For about 30 seconds, Isaac moves and stacks boxes, sometimes talking to himself. Family members talk to each other off-camera.
Dad: Okay. I’ll help you get the top.
Isaac: (stacks a box and steps back) Whoa!
He looks at the structure and walks partway around it.
Dad picks up a box.
Dad: How high, how high can you go?
Isaac: The highest! Put that, put this the highest!
He hands a box to his father. He picks up another box and carries it to the structure.
Dad: Okay, need a little one for the top.
Isaac picks up two medium-sized boxes and places them on the structure. His father positions another box on the structure.
Isaac: Not that one!
Dad: All right. How about that little one?
Isaac runs to get the box his father has indicated.
He returns with the small box.
Dad: And put it way up there?
Isaac: Yes! (He hands small box to his father.) Put it the highest!

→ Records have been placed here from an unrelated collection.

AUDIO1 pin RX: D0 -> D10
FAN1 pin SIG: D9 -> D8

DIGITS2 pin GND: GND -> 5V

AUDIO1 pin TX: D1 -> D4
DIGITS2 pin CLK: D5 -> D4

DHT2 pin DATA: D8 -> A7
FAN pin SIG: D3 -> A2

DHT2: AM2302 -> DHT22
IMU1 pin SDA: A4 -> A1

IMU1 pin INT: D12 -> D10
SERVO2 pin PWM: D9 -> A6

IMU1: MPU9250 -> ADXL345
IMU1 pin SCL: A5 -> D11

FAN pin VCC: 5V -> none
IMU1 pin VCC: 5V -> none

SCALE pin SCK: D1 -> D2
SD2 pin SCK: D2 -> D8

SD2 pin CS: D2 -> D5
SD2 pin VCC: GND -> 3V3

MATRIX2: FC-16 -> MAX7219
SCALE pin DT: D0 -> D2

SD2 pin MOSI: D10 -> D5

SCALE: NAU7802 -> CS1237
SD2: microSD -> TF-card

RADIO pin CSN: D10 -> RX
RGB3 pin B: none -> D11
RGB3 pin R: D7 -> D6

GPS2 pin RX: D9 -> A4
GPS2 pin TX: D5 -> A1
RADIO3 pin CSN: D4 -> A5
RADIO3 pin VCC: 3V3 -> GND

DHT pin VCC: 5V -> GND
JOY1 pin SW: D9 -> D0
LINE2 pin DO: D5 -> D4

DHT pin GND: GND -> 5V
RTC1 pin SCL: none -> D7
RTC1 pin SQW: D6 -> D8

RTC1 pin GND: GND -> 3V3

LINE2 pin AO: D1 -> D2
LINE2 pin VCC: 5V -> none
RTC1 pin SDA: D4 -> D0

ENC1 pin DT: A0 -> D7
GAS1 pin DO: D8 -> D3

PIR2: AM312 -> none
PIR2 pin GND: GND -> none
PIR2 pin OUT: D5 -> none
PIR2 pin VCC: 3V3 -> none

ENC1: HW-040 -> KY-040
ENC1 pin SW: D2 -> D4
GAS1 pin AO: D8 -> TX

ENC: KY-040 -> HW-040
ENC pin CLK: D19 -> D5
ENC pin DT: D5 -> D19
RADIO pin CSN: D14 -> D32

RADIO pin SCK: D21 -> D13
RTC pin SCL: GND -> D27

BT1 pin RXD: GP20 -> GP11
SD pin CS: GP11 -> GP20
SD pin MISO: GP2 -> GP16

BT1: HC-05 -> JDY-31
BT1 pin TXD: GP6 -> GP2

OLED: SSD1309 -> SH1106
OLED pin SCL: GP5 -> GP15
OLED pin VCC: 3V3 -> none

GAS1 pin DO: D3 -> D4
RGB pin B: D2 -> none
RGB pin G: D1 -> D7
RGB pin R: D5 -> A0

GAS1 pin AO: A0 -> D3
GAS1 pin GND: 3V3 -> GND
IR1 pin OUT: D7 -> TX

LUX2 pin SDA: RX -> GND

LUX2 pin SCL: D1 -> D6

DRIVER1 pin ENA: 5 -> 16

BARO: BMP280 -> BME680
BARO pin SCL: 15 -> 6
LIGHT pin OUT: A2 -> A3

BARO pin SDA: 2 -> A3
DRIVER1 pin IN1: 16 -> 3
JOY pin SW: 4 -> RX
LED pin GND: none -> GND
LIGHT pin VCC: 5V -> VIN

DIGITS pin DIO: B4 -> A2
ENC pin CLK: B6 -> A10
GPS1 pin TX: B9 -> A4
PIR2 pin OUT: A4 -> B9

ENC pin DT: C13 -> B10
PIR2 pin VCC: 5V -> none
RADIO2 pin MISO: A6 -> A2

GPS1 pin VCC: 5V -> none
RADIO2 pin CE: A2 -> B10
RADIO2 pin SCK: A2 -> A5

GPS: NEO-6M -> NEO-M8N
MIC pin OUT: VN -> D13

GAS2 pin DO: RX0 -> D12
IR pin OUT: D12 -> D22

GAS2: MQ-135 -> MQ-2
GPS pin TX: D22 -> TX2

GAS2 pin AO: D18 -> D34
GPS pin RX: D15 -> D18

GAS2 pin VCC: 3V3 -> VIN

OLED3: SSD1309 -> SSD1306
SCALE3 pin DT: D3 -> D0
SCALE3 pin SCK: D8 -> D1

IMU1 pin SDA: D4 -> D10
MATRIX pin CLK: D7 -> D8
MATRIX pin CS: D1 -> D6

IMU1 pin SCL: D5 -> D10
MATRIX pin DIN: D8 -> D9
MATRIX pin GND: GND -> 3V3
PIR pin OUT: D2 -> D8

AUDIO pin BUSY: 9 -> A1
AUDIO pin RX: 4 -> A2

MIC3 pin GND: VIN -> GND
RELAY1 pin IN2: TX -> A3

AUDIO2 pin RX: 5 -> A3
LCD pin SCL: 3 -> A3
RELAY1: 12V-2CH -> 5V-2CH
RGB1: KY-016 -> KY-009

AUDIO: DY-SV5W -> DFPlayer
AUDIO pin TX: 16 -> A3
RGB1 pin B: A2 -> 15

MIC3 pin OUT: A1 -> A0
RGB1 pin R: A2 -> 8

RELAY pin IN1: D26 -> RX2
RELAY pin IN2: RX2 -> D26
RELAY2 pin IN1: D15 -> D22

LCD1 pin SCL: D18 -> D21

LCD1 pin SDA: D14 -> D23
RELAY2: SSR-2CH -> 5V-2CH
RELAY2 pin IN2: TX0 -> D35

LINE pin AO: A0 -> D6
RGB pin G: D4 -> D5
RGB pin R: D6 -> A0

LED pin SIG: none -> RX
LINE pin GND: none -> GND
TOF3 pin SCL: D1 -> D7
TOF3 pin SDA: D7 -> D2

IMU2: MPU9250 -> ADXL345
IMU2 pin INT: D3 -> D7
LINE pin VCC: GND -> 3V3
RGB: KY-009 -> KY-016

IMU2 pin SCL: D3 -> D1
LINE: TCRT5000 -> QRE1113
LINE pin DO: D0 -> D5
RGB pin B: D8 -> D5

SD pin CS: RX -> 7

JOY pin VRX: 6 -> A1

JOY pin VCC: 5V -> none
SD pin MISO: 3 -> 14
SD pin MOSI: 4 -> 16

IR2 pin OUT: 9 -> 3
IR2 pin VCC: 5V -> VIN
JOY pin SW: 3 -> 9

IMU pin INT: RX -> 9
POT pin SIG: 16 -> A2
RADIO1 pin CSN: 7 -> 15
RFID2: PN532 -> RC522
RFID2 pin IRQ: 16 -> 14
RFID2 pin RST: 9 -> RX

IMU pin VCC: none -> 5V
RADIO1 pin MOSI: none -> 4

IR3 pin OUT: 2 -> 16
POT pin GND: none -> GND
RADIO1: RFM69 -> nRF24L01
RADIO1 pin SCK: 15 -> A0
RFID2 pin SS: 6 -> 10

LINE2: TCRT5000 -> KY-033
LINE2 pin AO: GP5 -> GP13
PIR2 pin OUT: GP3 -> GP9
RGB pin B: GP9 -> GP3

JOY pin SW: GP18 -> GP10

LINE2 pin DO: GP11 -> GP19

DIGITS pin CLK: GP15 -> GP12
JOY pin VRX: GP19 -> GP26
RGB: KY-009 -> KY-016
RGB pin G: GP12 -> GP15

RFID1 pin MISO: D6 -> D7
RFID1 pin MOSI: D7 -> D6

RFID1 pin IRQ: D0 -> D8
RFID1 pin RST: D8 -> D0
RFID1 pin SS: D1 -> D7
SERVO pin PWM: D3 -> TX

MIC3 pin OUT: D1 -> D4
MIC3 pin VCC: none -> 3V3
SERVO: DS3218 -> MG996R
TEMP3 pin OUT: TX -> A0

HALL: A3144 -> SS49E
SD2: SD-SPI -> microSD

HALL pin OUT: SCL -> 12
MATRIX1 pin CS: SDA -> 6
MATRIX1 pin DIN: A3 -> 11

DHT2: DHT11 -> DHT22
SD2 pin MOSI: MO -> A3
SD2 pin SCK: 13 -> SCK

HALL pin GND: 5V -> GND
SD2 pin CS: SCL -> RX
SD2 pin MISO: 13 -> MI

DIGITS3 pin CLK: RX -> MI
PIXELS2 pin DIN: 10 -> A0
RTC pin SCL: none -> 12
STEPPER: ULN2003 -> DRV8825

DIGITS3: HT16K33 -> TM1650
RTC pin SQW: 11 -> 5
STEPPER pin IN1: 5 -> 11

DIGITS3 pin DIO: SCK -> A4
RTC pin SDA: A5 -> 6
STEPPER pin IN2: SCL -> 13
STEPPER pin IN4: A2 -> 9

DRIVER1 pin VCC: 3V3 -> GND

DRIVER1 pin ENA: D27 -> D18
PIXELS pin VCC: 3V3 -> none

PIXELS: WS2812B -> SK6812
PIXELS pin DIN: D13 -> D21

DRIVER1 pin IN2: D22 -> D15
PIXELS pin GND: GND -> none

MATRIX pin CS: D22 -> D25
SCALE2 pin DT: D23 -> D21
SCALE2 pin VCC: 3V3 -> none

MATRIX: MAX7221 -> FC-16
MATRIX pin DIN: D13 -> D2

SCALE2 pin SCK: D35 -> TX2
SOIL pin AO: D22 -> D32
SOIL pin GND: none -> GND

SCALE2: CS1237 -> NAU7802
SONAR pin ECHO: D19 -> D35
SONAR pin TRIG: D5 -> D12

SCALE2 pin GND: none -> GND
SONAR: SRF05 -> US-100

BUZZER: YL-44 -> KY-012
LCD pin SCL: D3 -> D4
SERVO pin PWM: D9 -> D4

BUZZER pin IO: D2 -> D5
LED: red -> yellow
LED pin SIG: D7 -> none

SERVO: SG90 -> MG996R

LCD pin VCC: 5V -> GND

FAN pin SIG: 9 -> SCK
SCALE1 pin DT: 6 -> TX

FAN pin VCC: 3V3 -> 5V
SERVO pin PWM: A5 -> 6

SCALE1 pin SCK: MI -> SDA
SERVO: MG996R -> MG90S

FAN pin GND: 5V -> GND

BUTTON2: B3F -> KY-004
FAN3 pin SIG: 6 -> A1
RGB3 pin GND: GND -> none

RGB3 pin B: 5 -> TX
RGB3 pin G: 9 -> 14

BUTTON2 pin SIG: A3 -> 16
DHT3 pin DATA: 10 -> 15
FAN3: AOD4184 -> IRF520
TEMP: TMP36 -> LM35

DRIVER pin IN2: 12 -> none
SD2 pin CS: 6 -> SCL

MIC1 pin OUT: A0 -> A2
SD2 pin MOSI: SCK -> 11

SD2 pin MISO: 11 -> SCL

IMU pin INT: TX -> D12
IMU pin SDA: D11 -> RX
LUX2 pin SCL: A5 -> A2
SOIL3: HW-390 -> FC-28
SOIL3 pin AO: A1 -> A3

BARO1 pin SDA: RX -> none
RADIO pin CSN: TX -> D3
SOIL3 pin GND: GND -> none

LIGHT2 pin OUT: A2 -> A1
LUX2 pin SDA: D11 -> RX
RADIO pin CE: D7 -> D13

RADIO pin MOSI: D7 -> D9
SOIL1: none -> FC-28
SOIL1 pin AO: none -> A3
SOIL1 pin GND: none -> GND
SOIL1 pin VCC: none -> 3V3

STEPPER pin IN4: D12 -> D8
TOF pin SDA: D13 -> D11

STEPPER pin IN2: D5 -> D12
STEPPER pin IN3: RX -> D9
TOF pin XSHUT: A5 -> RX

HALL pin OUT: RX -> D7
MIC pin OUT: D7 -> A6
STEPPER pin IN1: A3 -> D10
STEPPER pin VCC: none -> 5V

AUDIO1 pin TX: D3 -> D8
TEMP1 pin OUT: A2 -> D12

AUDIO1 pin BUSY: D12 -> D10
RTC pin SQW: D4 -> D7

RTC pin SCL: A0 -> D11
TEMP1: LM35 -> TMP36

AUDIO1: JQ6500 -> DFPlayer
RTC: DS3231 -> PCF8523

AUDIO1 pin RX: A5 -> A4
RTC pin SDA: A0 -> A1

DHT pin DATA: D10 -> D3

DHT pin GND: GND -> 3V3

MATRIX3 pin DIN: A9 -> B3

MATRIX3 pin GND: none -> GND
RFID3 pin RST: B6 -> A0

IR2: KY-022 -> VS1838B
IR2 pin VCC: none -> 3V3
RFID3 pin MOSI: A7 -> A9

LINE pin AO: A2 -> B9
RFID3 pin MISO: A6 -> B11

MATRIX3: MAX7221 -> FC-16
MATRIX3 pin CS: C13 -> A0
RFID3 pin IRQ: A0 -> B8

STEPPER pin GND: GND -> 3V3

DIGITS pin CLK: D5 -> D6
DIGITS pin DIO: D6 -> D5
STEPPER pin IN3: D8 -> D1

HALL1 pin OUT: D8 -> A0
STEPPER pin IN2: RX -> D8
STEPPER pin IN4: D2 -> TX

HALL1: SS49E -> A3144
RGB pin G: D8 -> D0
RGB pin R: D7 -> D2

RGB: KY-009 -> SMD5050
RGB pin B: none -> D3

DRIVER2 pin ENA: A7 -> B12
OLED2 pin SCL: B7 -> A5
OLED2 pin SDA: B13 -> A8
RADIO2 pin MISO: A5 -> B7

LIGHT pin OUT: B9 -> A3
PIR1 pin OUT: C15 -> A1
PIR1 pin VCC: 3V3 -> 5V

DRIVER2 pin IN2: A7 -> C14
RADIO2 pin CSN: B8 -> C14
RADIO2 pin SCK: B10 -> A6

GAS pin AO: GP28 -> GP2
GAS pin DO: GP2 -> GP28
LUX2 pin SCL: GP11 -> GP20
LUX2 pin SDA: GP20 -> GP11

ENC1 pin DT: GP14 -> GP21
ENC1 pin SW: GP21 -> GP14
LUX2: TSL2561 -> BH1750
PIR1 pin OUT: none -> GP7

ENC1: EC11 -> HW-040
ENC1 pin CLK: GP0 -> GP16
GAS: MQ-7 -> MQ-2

Dad places the box as Isaac has requested.
Isaac’s older sister, Ellie, approaches the structure.
Dad: All right, what should you do with it now that it’s all the way up?
Ellie: (quietly, to Isaac) Knock it down.
Isaac: Knock that—
Ellie: One, two—
Isaac and Ellie shriek and run at the box structure, knocking it over. Family members who have been watching laugh and applaud.
Hannah: (running between fallen boxes) Yaaaaah!
This video clip shows Isaac, a 5-year-old boy, interacting with family members while playing with cardboard boxes in the family’s back yard. Several weeks before the activity shown here, Isaac’s parents and grandparents began collecting a variety of clean cardboard cartons from friends, neighbors, and co-workers. They planned to make the boxes available to Isaac, his sisters, and a cousin who would be visiting them for a holiday weekend. The children ranged in age from 20 months to 7 years.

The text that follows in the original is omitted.